The bulk of the series finds our intrepid solder fighting for Wellesley’s peninsular army in Spain and Portugal, but later additions tells the story of a young private Sharpe fighting in India against a slew of local warlords, including the feared Tipoo Sultan of Mysore. Visitors to the Victoria and Albert Museum in London can gaze upon the Tipoo’s macabre toy featured in Sharpe’s Tiger, an intricate automaton in the shape of a metal tiger sinking its teeth into a luckless redcoat’s throat. Turning the handle causes one of the redcoat’s hands to flap uselessly while a faint sound resembling a tortured scream emanates from the exhibition's mechanical innards.

Having survived the Tipoo and his tiger, Sharpe takes part in the battle of Trafalgar before the series turn to Europe and the long and harsh Peninsular war. The dramatic climax is, obviously, Sharpe’s Waterloo, which I am very much looking forward to. A prospective reader would be well advised to start with Sharpe’s Tiger, since it is the chronological beginning of the story as well as being a thumping good read.

I have praised Cornwell’s writing before on this blog. His language is relatively straightforward and accessible, yet he manages to capture the smell of gunpowder and the sound of the drummer boys sounding the charge. The only way you could possibly get closer to nineteenth century warfare would be to take part in the annual re-enactment of the battle of Waterloo, but then you would have to travel to a muddy field in Belgium and subject yourself to dodgy catering. Being British, however, it is not surprising that he is ever so slightly partial, and most of the French marshals are portrayed as foppish braggadocios.

A recurring theme through the series is the unfairness of British society at the time, particularly its military. This was an age where commissions tended to be sold to the highest bidder, and were very seldom awarded on merit alone. As a no nonsense career soldier Sharpe frequently clashes with incompetent officers fresh from England, who know nothing of war, and whose immaculate uniforms are better suited to the officer’s mess than the front line.
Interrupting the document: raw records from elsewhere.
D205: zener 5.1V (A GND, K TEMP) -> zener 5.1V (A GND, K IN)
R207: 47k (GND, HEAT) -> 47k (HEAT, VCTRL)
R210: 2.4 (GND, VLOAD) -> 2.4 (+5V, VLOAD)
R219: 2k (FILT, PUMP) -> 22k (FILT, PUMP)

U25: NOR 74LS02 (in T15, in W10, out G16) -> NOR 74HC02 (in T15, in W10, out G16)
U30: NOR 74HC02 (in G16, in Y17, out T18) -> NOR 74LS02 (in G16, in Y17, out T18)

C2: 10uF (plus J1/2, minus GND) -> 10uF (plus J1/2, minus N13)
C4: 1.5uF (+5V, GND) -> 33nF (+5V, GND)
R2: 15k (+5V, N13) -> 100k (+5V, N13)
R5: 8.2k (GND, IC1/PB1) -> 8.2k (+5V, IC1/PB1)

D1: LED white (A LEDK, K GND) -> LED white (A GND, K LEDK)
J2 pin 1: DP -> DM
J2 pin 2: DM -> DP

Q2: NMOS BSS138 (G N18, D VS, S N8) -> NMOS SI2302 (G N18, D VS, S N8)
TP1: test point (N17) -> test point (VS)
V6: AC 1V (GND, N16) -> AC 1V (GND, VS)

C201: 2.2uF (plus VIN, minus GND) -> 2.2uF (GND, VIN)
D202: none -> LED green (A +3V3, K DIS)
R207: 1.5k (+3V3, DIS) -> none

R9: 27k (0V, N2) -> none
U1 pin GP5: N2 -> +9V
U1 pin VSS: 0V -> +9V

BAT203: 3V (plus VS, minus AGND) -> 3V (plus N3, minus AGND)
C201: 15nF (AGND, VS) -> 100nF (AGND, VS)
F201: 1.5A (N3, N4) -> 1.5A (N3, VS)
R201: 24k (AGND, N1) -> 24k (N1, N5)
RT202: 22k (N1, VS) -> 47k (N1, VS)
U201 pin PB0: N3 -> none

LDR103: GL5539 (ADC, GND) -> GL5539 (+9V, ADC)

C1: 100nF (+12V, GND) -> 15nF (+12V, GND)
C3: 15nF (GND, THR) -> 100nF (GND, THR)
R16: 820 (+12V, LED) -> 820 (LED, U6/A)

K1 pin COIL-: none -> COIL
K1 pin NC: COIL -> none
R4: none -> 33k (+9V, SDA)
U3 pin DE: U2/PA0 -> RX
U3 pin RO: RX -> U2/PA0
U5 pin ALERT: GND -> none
Through a combination of plundered French cash, bravery and dogged perseverance, Sharpe nevertheless manages to slowly and painstakingly rise through the ranks and become an officer himself. This was something that was slightly frowned upon at the time, since people thought that men promoted from the ranks would turn to drink. Sharpe’s first command as an officer is a detachment of Riflemen, where he meets the Irishman Patrick Harper, who becomes his steadfast companion for the duration of the war and helps him capture the eagle standard in Sharpe’s Eagle.   

Bernard Cornwell is one of the great writers of historical fiction, who manages to cater to a wide audience. His Sharpe series would be the perfect read for lazy days on the beach during the upcoming summer holidays.